News / 30 April 2015

How-To: Drag and Drop Access to iRODS with WebDAV

You can now drag and drop files into and out of iRODS collections without installing a separate client (for most OSes), using a WebDAV connector developed by Mike Conway from the UNC DICE Center. The connector is based on the milton.io Java WebDAV server library.

In this post, I will ~~walk~~ run you through an example installation on the Ubuntu virtual machine we configured in this blog post. We're interested to hear about your experiences with it. Please post comments below.

Note: You will need a milton.io enterprise license in order to use Mac OS's Finder to access collections via this connector. We are discussing additional licensing options with the milton.io developer. In the meantime, you may go to http://milton.io/about/license/index.html to request a trial enterprise license.

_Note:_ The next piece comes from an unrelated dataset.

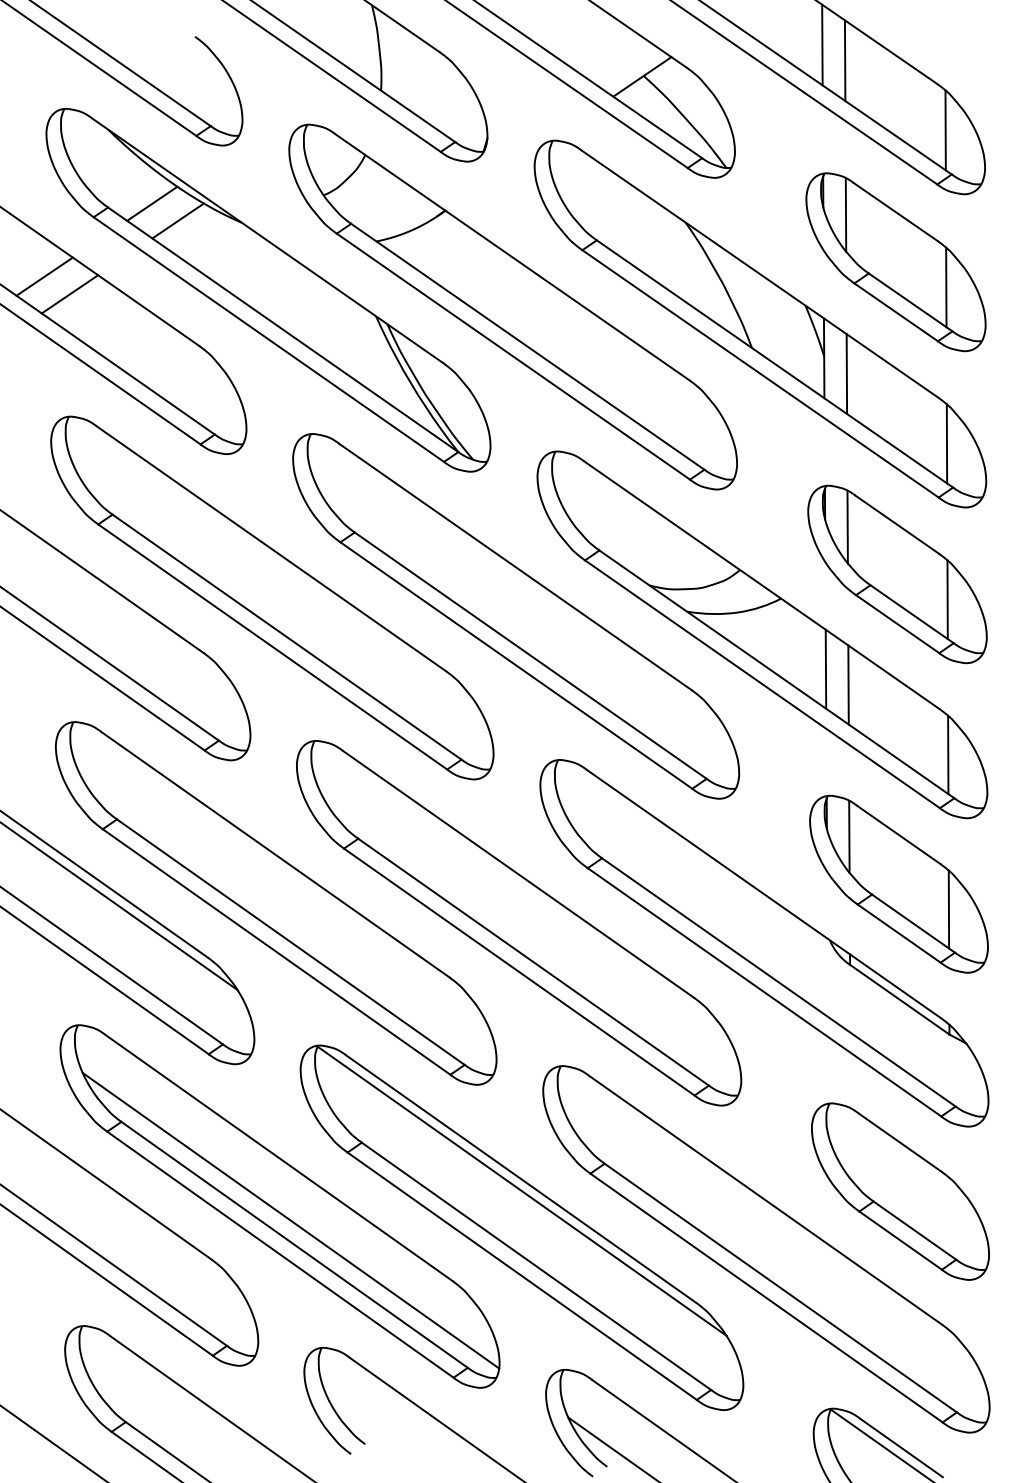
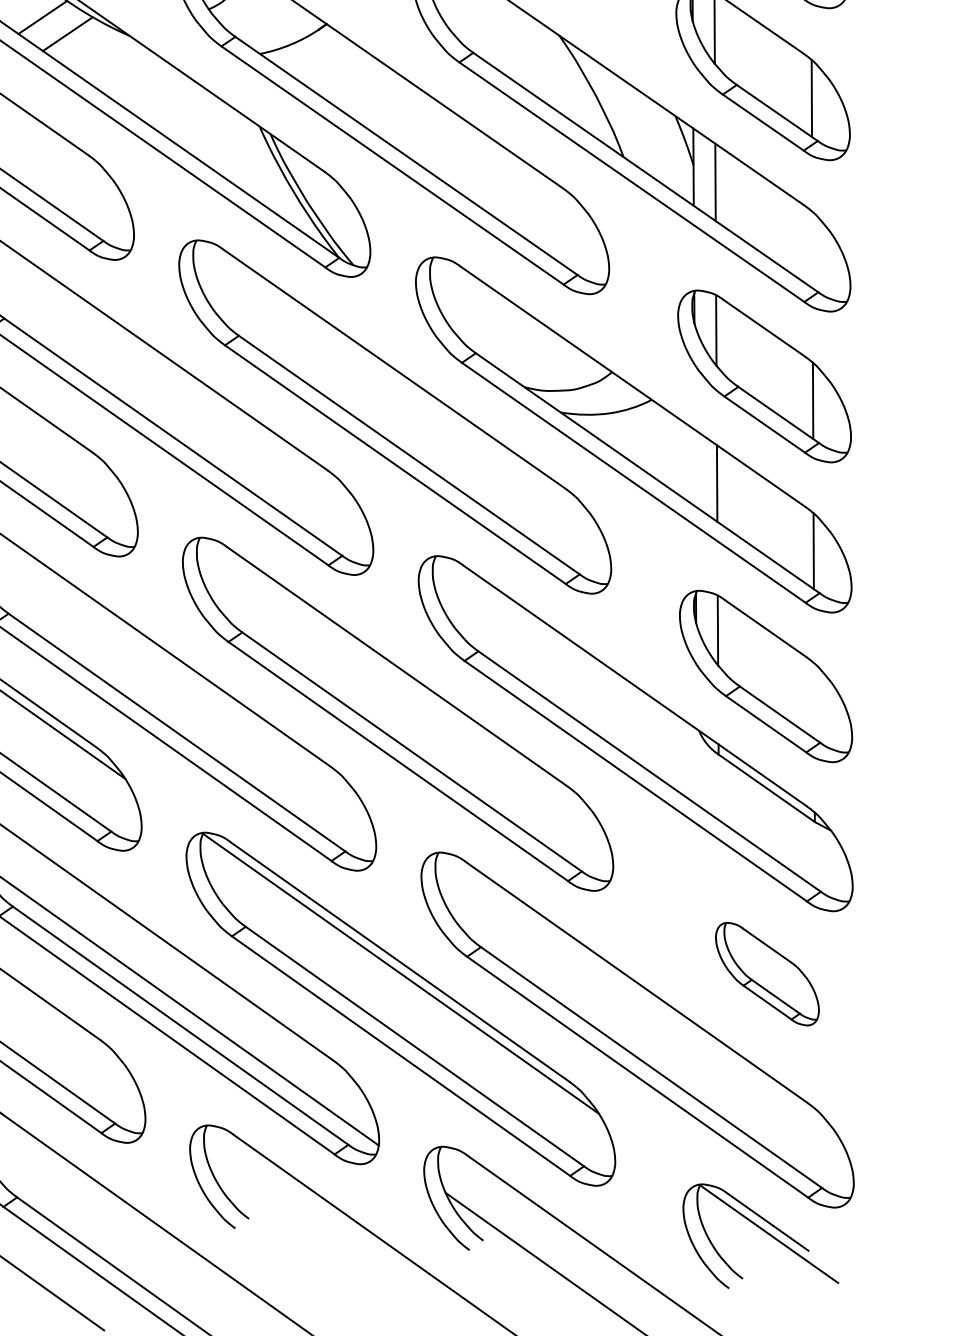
line: (946, 443) -> (812, 249), removed
line: (825, 668) -> (694, 467), removed
line: (948, 909) -> (813, 700), removed
part: (900, 1191) -> (767, 974), size x0.6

Note: By default, Windows requires user authentication through this connector to be encrypted. That means you either have to install SSL certificates on the server side, or you have to modify the registry on each Windows client. I cover an SSL install below. If you use self-signed certs, like I do for demonstration purposes, you'll have to tell the Windows client to trust the certs. I point to a link about this in the Windows client configuration section below. Obviously, for a production system, use certificates signed through a legitimate certification chain.

Set up iRODS

1. Set up an iCAT server, as in this blog post: http://irods.org/post/icat-on-a-vm/

Add a Network Interface to Your VM

1. Shut down the VM. On the VirtualBox menu bar, select "Machine" and then "ACPI Shutdown". Then select the shutdown button in the far right of the menu Ubuntu presents.
2. In VirtualBox, click the name of your iCAT VM in order to select it.
3. In VirtualBox, click the "Settings" button.
4. Click "Network".
5. Click "Adapter 2".
6. Click the "Enable Network Adapter" checkbox.

7. Pull down the selection box next to "Attached to:" and select "Host-only Adapter".

   
   8. Click "OK" 9. In VirtualBox, click the "Start" button. 10. Open a terminal and use ifconfig to get the IP address of eth1. Take note of this IP address. You will need it later.
   

Install and Configure Tomcat, Proxied by Apache, with SSL

1. Install Tomcat.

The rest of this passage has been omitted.